About Cowdray House Ruins
Devastated by fire in the late 18th century, the ruins of Cowdray House are one of England’s most important Tudor houses, and today are Grade I listed due to their historical importance and beauty.
History of Cowdray House Ruins
The original fortified manor house was built between 1273 and 1284 by Sir John Bohun. The house on the site today was likely started by Sir David Owen, who was likely the illegitimate son of Henry VII’s grandfather, upon the death of his wife Mary Bohun. Sir David Owen’s son Henry later sold the estate of Cowdray to Sir William Fitzwilliam.
In 1533, Henry VIII granted a licence for the house to undergo fortification, and for a park to be built, after which 600 acres of meadow, pasture, and woodland were constructed at the site. Henry VIII is known to have visited Cowdray House in 1538, 1539, and 1545.

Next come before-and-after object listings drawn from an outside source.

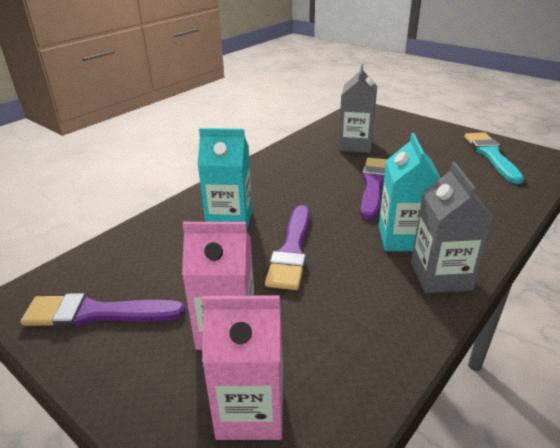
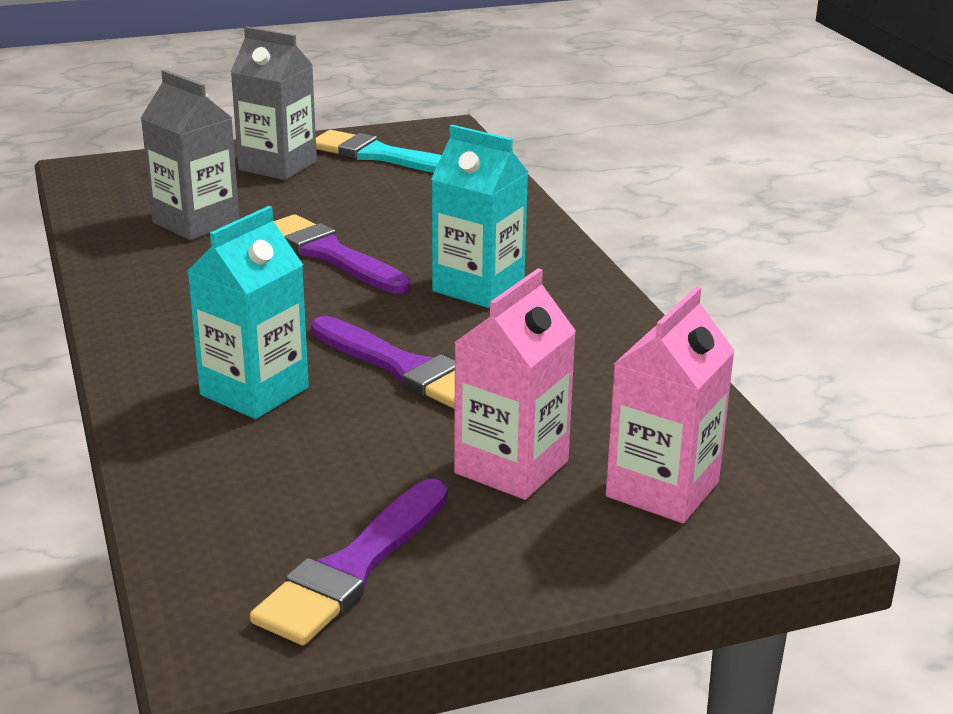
camera: 60 degrees left, 5 degrees down
(440, 276) = (575, 296): grey carton -> grey carton (277, 166)

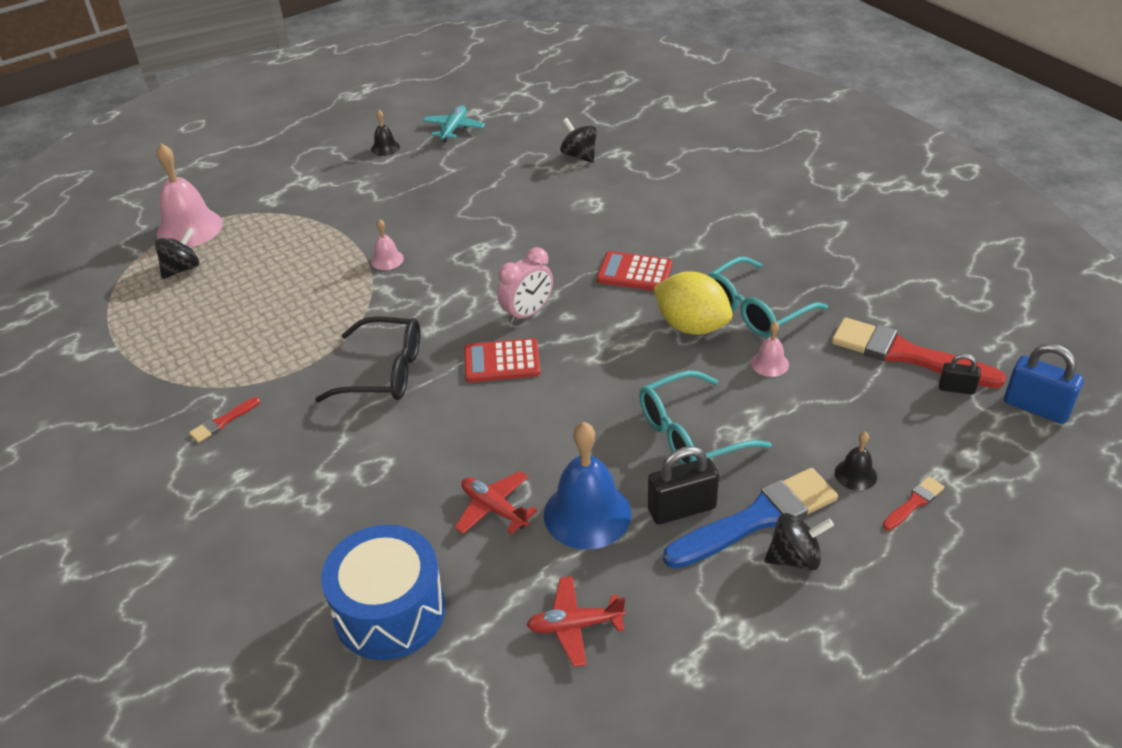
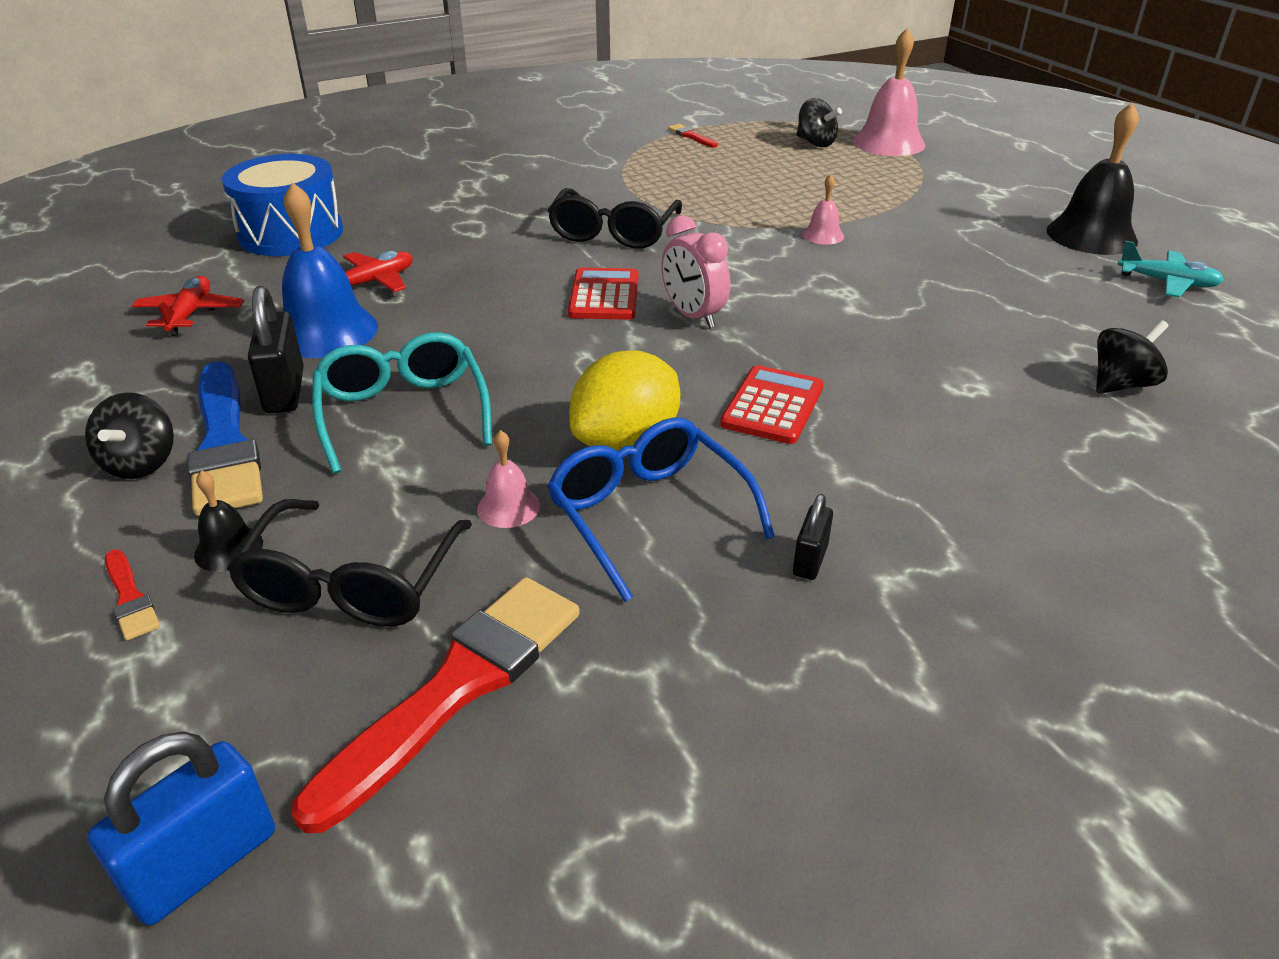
camera: 95 degrees right, 5 degrees down
(222, 422) = (573, 167): red brush -> red brush (691, 136)
(385, 148) = (1091, 235): black bell -> black bell, size x2.07
(755, 309) = (649, 515): turquoise glasses -> blue glasses
(858, 411) = (352, 583): none -> black glasses
(956, 389) = (330, 738): black padlock -> black padlock (810, 560)

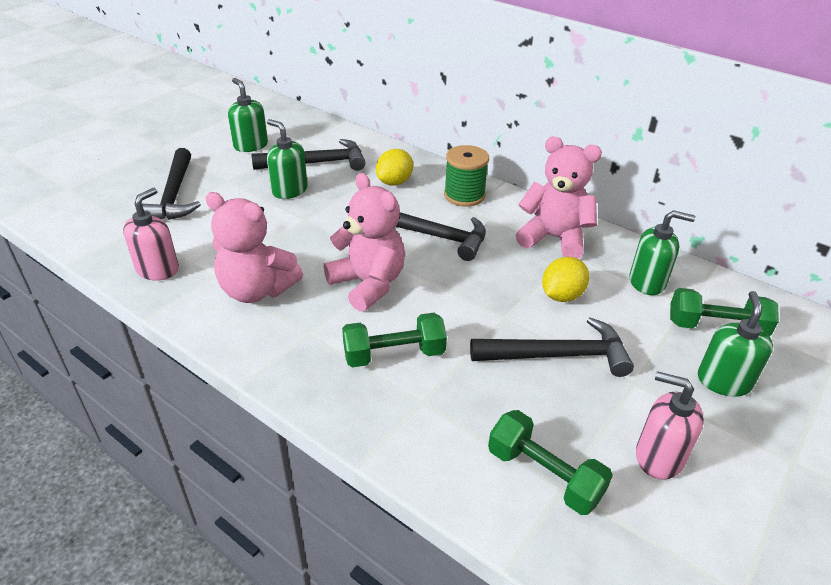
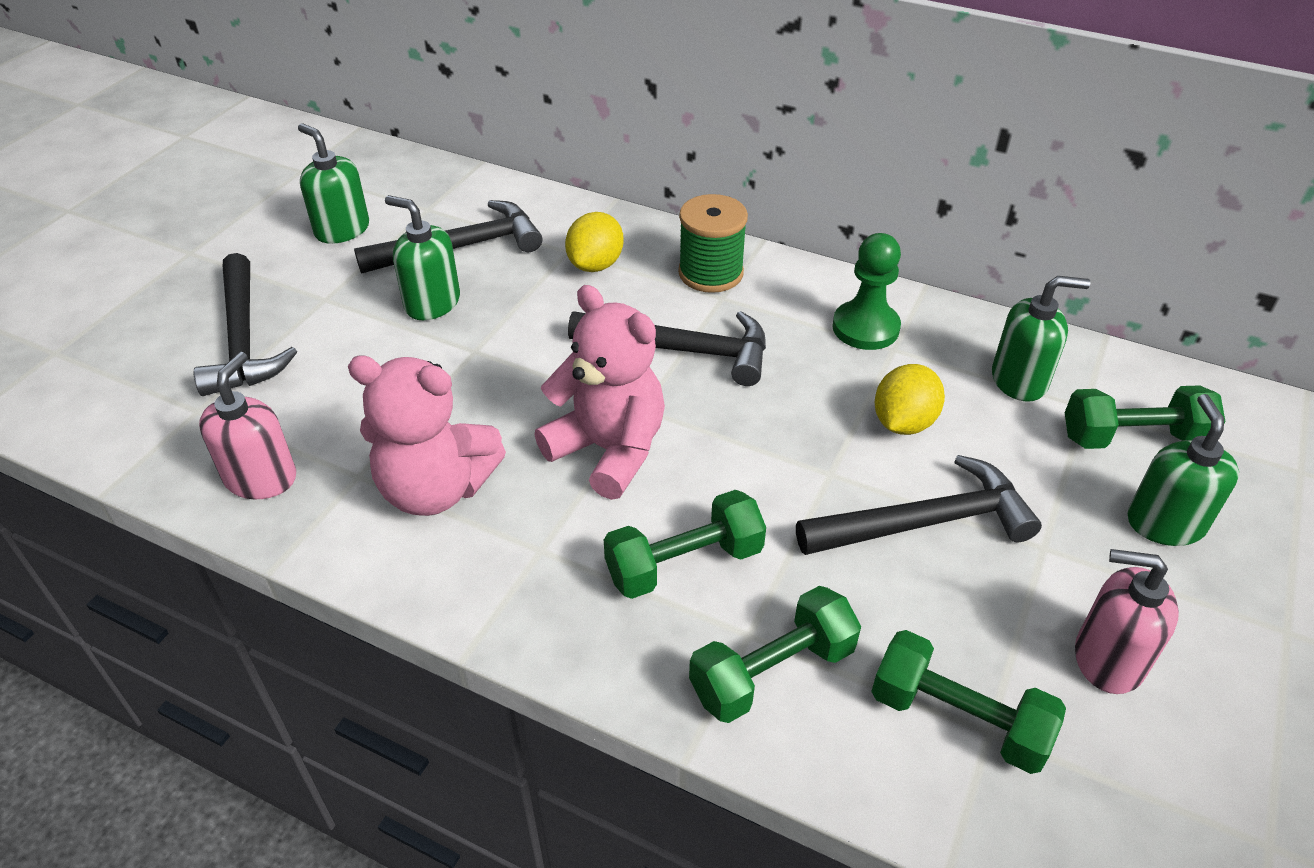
camera: 10 degrees left, 5 degrees up
(429, 426) = (772, 672): none -> green dumbbell
(554, 238) = (865, 328): pink teddy bear -> green pawn

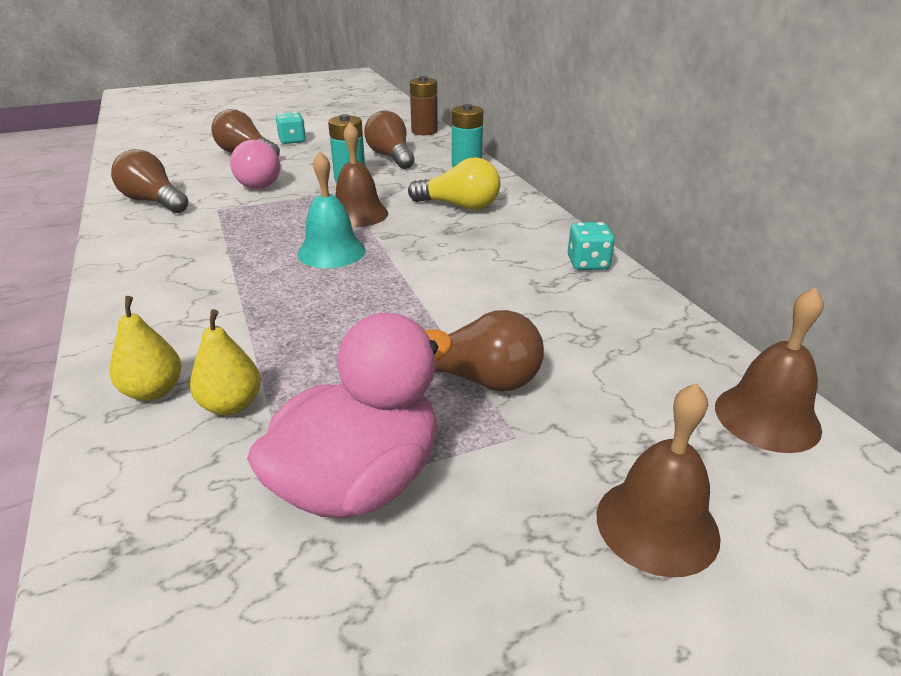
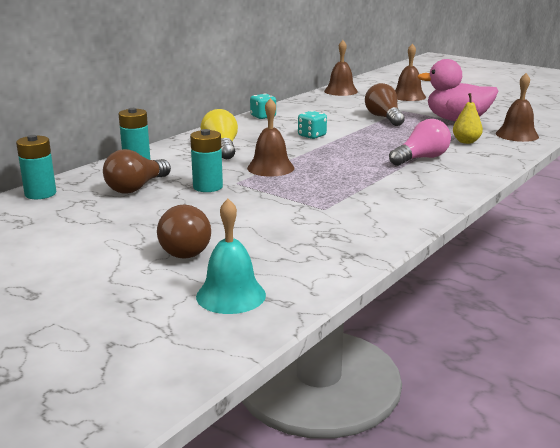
camera: 120 degrees left, 10 degrees down
(153, 391) = (486, 154): yellow pear -> none
(154, 202) = (347, 236): brown light bulb -> none
(157, 515) = (517, 135): none -> brown bell
(261, 182) = (253, 214): pink light bulb -> pink light bulb (421, 158)
(292, 141) = (122, 241): turquoise dice -> turquoise dice (312, 136)
(331, 252) = (330, 160): turquoise bell -> turquoise bell (231, 295)
(424, 131) = (40, 194): brown battery -> turquoise battery

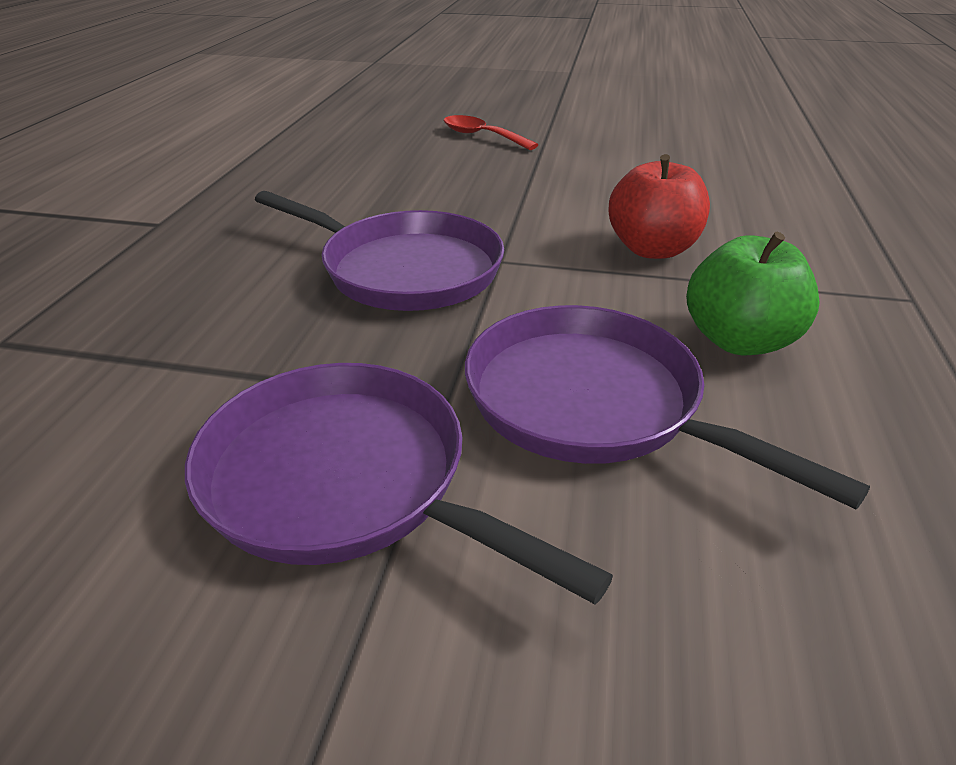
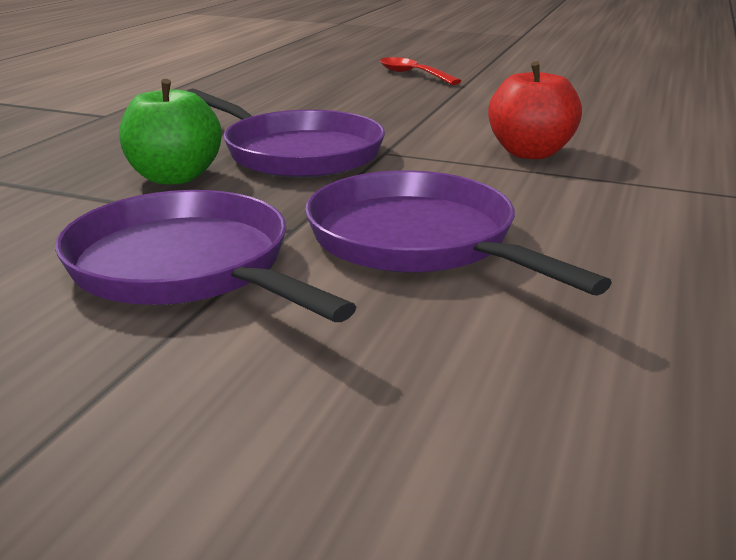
camera: 10 degrees right, 10 degrees down
(739, 340) = (576, 213): green apple -> green apple (175, 177)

Though her father may have held Sir Anthony in high regard, Elizabeth I was not so kind, placing Sir Anthony on house arrest at the time of the Spanish Armada in 1588 due to his Catholic faith. Her stance softened, however, since she visited Cowdray herself in 1591.
The house that Elizabeth would have known was gutted by fire in 1793, leaving the house as a picturesque shell, with one of the most imposing Tudor façades in England.
Cowdray House Ruins Today
Today, the ruined house is protected, and owes it still standing to the 1st Viscount Cowdray who commissioned a restoration project between 1909 and 1914. Cowdray ruins remain in the Cowdray family, with the 4th Viscount Cowdray furthering its restoration and preservation. The Cowdray ruins were opened to the public in 2007.
Getting to Cowdray House Ruins
Cowdray ruins are a two and a half hour journey by train and bus from London King’s Cross. By car, they’re a 2 hour drive via the A3. From Brighton, they’re an hour and 15 minute via the A283 road.